On March 1 at 5 p.m. in Guerry Auditorium, Marielle Plaisir and Dr. Julian Ledford (professor of French and French Studies) presented an Artist’s Talk, allowing Plaisir an opportunity to provide in-depth explanations behind her work for the Sewanee community. Plaisir began the conversation by prefacing, “my identity is really part of the work,” and went on to present a variety of her collection. Her piece, “The dresses” was created in 2014 and exhibited in the Aquitaine Museum in France in 2014 and the Moca Museum in Miami in 2016 as her first solo show in the US. This amongst many other works “explores the concept of social domination” through her use of obscure materials and setting. When explaining the process of crafting this work she said, “It’s very important for me to find the most adequate medium and the most effective medium to intervene and convey my narrative.” Plaisir does not restrict herself to one form of expression. Instead, she allows herself to be guided by inspiration. Through the use of any resources she feels to be significant, Plaisir is able to adequately express the subject of the work. She explained “The dresses” as a “memorial work” made of loose material fashioned to represent different types of dresses, or different social classes. Each dress is crafted with tyvek paper, traditionally used to cover the roofing of houses. She purposefully crafted the dresses at different levels because, she explains, her goal was to “align different social wrongs at the same level.” She concluded the conversation of “The dresses” by commenting on the inspiration behind the work, “It was a way for me to define identity and consequently the notion of power.”
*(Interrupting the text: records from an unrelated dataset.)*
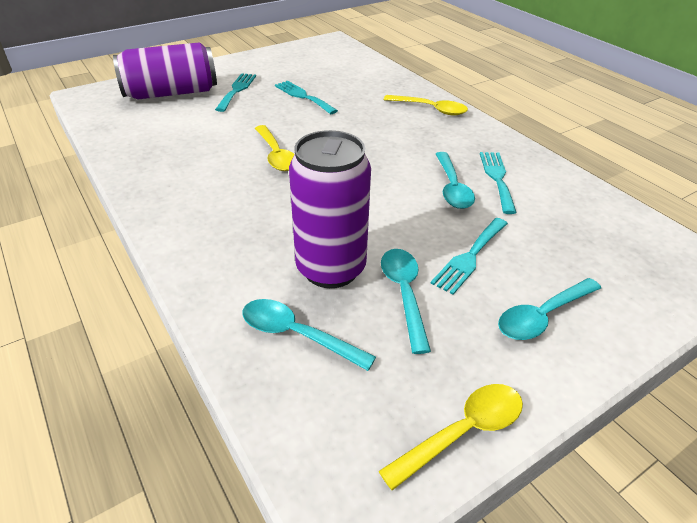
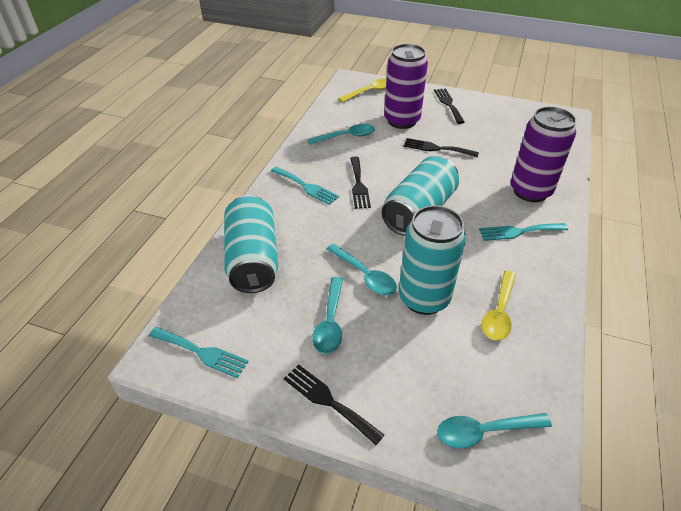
black fork: 0 -> 4
turquoise can: 0 -> 3
turquoise fork: 4 -> 3
yellow spoon: 3 -> 2

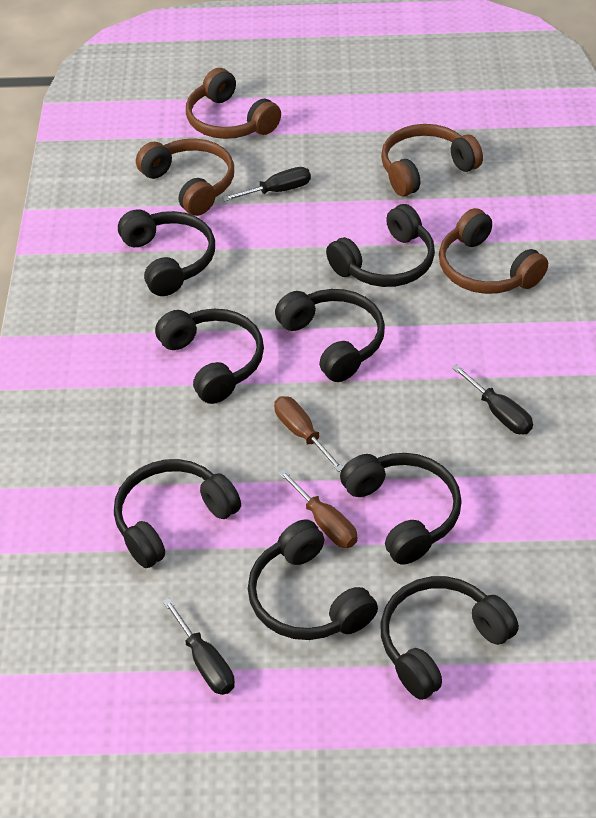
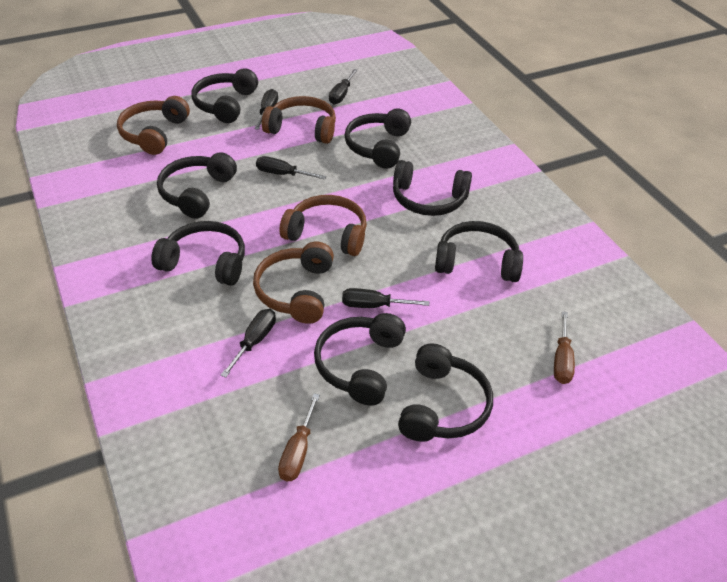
black screwdriver: 3 -> 5

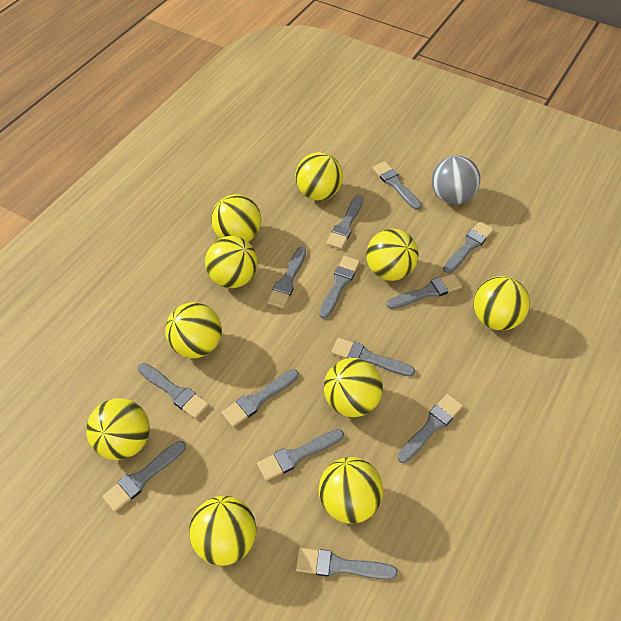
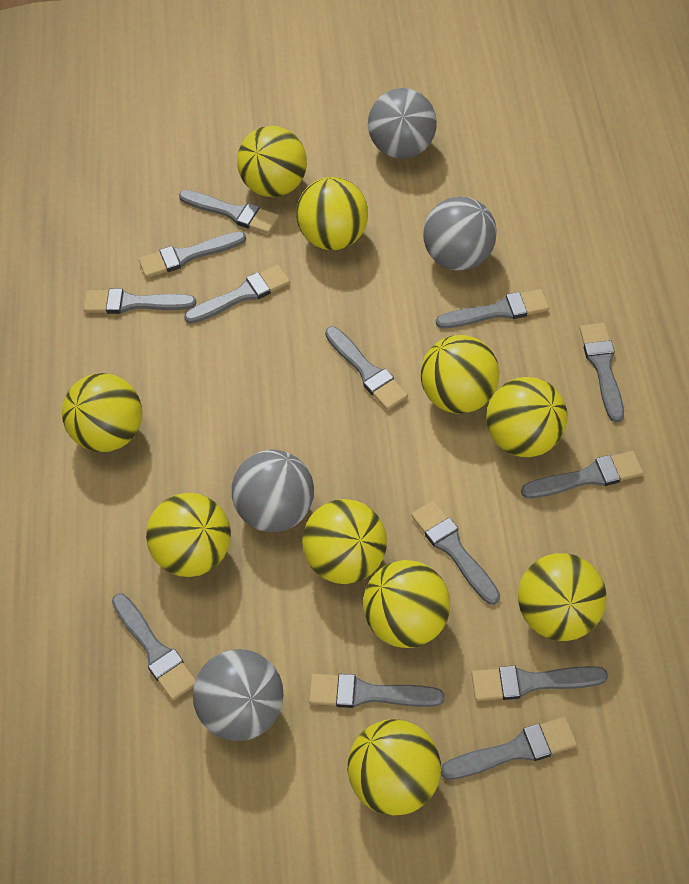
grey ball: 1 -> 4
The University Art Gallery presented more of Plaisir’s work to be seen in person by the Sewanee community. Many of the works featured in the gallery are commentary on class division and social status. Her works feature materials such as sparkles, chains turned into jewelry, cushioning as frames, and light boxes illuminating the work they border. Plaisir takes issues of major social significance and twists them into a completely different, more optimistic narrative.
Gallery attendant Audrey Hoffman (C’26) explained the premise of Plaisir’s work. “There are a lot of ideas about race and the divisions we’ve made and she imagines a world where these divisions do not exist. You see a lot of exhibits where people are put at the same level where they historically have not been.”
In one of her backlit works, she features Miles Davis, an American jazz musician, and a white man of status presented at the same level, surrounded by out-of-place plants and animals, accented with dreamlike colors and chains hanging from the top of the canvas. This work in its entirety creates a dreamy, obscure state where inequality diminishes. The depth created by the distant mountains in the background and the palm leaves framing the subjects invites the viewer to fall into this dream alongside Plaisir and enjoy a perfect utopia.
Marielle Plaisir’s work will continue to be featured in the University Art Gallery to the right of Guerry Auditorium until March 31.